# Another trip to Cuba



## Grimalkin (Sep 7, 2011)

So I don't smoke much (maybe 2-3 sticks a month) but I love the cubans compared to NCs. My last trip (2 years ago) I was fortunate enough to snake 2 boxes of RASS 2014 stamped (#2 on the 2015 CA list, not that it matters), a box of BRC, and a box of Vegas Rubiana Robusto. I fell in love with the BRCs, I am planning to buy many boxes next time. The Vegas was "okay" for me, they have been aging now for 2.5 years and are getting better, the RASS, also, I am not a MASSIVE fan of them, but they are yummy, but the Bolivar profile really seems to strike a tone for me and actually makes my mouth water when I think of them.

So I am wondering for you guys, which boxes should I try out this time if I really liked the BRC? For sure I will try to get a couple boxes of BRC (50 sticks) and I have another 50 to get tax free (my wifes allotment).Its hard to know locally in Cuba if I will like it if I get a sample stick, last time the RASS was in a sick period in Cuba, I only smoked one, and laid them down when I got home for 6 months before trying them again, with a vast improvement.

Some brands I thought about getting last time: H Upman Mag 46, Partagas SD4, Bolivar Belicosos Finos (I will likely get a box of these).
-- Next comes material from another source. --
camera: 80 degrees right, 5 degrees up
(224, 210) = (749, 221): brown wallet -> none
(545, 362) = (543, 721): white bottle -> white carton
Also, I may take a trip to the valley this time, is it worth buying those custom rolled cigars by the farmers? I priced it out last time, and the custom rolls at the LCDH cost just a bit less than the BRCs last time, so I decided to forget the customs, they aren't cheap enough.


----------



## TonyBrooklyn (Jan 28, 2010)

Go with the Partagas and the Boli's IMHO.
Have a safe trip.


----------



## bpegler (Mar 30, 2006)

I would go to the Hotel Comodoro in Havana and ask Alex for some of his custom rolls.

Both you and your wife have a 100 cigar limit, so you can bring 200 total back duty free.


----------



## Bird-Dog (Oct 16, 2009)

bpegler said:


> I would go to the Hotel Comodoro in Havana and ask Alex for some of his custom rolls.
> 
> Both you and your wife have a 100 cigar limit, so you can bring 200 total back duty free.


I have heard lately there can be a problem exiting the country with too many custom rolls, not to mention the difficulty of finding that many ready-to-buy. So, maybe a mix of some custom rolls with factory marques makes sense.


----------



## bpegler (Mar 30, 2006)

curmudgeonista said:


> I have heard lately there can be a problem exiting the country with too many custom rolls, not to mention the difficulty of finding that many ready-to-buy. So, maybe a mix of some custom rolls with factory marques makes sense.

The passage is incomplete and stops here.